July 7, 2017
In today’s increasingly powerful electronics, tiny materials are a must as manufacturers seek to increase performance without adding bulk.
Smaller also is better for optoelectronic devices — like camera sensors or solar cells — which collect light and convert it to electrical energy. Think, for example, about reducing the size and weight of a series of solar panels, producing a higher-quality photo in low lighting conditions, or even transmitting data more quickly.
However, two major challenges have stood in the way: First, shrinking the size of conventionally used “amorphous” thin-film materials also reduces their quality. And second, when ultrathin materials become too thin, they become almost transparent and actually lose some ability to gather or absorb light.
Now, in a nanoscale photodetector that combines a unique fabrication method and light-trapping structures, a team of engineers from the University of Wisconsin–Madison and the University at Buffalo has overcome both of those obstacles.
UW–Madison electrical and computer engineering graduate student Zhenyang Xia holds a dish containing photodetector samples. The sample colors vary depending on how they are tuned to absorb a specific light wavelength. STEPHANIE PRECOURT/UW-MADISON COLLEGE OF ENGINEERING
The researchers — electrical engineering professors Zhenqiang (Jack) Ma and Zongfu Yu at UW–Madison and Qiaoqiang Gan at UB — described their device, a single-crystalline germanium nano-membrane photodetector on a nano-cavity substrate, today (July 7, 2017) in the journal Science Advances.
“The idea, basically, is you want to use a very thin material to realize the same function of devices in which you need to use a very thick material,” says Ma.
The device consists of nano-cavities sandwiched between a top layer of ultrathin single-crystal germanium and a reflecting layer of silver.
Tuned to absorb specific light wavelengths, the new photodetector consists of nanocavities sandwiched between a ultrathin single-crystal germanium top layer and reflective silver on the bottom. ILLUSTRATION BY ZHENYANG XIA/UW-MADISON COLLEGE OF ENGINEERING
“Because of the nano-cavities, the photons are ‘recycled’ so light absorption is substantially increased — even in very thin layers of material,” says Ma.
Nano-cavities are made up of an orderly series of tiny, interconnected molecules that essentially reflect, or circulate, light. Gan already has shown that his nano-cavity structures increase the amount of light that thin semiconducting materials like germanium can absorb.
However, most germanium thin films begin as germanium in its amorphous form — meaning the material’s atomic arrangement lacks the regular, repeating order of a crystal.
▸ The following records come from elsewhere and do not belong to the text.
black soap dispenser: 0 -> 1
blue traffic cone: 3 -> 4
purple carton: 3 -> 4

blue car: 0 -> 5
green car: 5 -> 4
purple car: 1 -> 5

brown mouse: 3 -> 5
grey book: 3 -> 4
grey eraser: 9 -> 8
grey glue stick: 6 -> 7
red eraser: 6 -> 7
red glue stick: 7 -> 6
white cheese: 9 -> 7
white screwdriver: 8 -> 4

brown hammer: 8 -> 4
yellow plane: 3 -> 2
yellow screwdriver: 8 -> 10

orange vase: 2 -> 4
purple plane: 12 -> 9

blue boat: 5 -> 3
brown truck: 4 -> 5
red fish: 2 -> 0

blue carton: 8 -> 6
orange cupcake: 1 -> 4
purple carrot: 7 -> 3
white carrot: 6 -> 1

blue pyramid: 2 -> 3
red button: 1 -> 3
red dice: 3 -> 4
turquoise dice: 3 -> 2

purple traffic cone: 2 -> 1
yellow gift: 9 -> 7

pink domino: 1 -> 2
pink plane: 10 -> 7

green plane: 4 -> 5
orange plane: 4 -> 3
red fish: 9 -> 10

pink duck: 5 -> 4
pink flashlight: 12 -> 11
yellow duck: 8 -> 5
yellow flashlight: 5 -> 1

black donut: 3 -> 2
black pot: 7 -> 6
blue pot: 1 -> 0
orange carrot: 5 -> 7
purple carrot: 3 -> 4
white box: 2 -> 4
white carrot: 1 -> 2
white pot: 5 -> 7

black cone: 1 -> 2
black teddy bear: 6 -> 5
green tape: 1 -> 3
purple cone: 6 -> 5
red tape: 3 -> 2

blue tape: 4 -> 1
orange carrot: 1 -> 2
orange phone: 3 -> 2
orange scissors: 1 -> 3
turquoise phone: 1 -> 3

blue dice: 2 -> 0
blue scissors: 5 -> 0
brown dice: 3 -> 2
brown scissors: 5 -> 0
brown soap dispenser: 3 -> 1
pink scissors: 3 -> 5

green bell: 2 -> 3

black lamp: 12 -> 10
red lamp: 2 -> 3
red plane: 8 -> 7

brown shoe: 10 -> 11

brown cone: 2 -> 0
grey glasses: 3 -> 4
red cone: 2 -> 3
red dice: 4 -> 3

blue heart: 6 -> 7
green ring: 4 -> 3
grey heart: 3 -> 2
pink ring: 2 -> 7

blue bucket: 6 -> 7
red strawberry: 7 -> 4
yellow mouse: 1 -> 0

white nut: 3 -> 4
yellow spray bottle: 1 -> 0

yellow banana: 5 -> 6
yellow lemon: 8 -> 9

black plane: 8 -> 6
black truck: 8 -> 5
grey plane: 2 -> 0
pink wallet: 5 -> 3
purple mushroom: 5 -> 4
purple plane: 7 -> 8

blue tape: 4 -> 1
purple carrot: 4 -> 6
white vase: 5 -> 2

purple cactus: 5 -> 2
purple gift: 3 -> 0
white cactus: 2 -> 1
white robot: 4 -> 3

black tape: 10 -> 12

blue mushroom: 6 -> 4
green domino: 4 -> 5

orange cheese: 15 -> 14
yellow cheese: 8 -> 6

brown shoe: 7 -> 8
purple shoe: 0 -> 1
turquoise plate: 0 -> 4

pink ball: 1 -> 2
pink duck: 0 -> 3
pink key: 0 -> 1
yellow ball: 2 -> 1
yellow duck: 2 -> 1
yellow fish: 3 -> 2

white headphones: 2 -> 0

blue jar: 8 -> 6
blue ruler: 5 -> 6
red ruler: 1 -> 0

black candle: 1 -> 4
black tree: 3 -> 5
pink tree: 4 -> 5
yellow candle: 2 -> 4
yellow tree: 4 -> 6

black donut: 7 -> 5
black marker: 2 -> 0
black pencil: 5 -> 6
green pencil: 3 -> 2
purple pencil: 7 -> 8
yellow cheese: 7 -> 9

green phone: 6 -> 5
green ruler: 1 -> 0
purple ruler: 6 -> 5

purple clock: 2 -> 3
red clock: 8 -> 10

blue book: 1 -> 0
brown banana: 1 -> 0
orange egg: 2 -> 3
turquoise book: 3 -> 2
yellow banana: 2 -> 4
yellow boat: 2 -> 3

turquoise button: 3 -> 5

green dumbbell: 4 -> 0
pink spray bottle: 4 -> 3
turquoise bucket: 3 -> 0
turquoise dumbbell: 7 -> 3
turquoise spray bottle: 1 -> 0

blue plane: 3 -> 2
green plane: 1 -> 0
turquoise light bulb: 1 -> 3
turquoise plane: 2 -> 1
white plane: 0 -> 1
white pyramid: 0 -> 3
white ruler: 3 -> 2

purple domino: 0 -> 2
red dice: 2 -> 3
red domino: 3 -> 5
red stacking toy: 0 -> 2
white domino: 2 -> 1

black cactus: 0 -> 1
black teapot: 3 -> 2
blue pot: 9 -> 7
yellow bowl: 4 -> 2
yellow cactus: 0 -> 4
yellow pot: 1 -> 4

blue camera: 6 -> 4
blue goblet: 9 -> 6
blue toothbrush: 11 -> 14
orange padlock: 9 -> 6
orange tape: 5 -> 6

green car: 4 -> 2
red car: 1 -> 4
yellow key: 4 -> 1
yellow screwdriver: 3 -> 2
That also means its quality isn’t sufficient for increasingly smaller optoelectronics applications.
That’s where Ma’s expertise comes into play. A world expert in semiconductor nano-membrane devices, Ma used a revolutionary membrane-transfer technology that allows him to easily integrate single crystalline semiconducting materials onto a substrate.
The result is a very thin, yet very effective, light-absorbing photodetector — a building block for the future of optoelectronics.
“It is an enabling technology that allows you to look at a wide variety of optoelectronics that can go to even smaller footprints, smaller sizes,” says Yu, who conducted computational analysis of the detectors.
While the researchers demonstrated their advance using a germanium semiconductor, they also can apply their method to other semiconductors.
“And importantly, by tuning the nano-cavity, we can control what wavelength we actually absorb,” says Gan. “This will open the way to develop lots of different optoelectronic devices.”
The researchers are applying jointly for a patent on the technology through the Wisconsin Alumni Research Foundation. Other authors on the paper include Zhenyang Xia, Munho Kim, Ming Zhou, Tzu-Hsuan Chang, Dong Liu, Xin Yin, Kanglin Xiong, Hongyi Mi and Xudong Wang of UW–Madison; Haomin Song of the University at Buffalo; and Fengnian Xia of Yale University.
THIS RESEARCH WAS SUPPORTED IN PART BY THE NATIONAL SCIENCE FOUNDATION (GRANTS ECCS1507312, CMMI1562057, ECCS 1405201, ECCS 1641006), AIR FORCE OFFICE OF SCIENTIFIC RESEARCH (GRANT FA9550-09-1-0482) AND DEPARTMENT OF ENERGY (GRANT DE-NA0002915).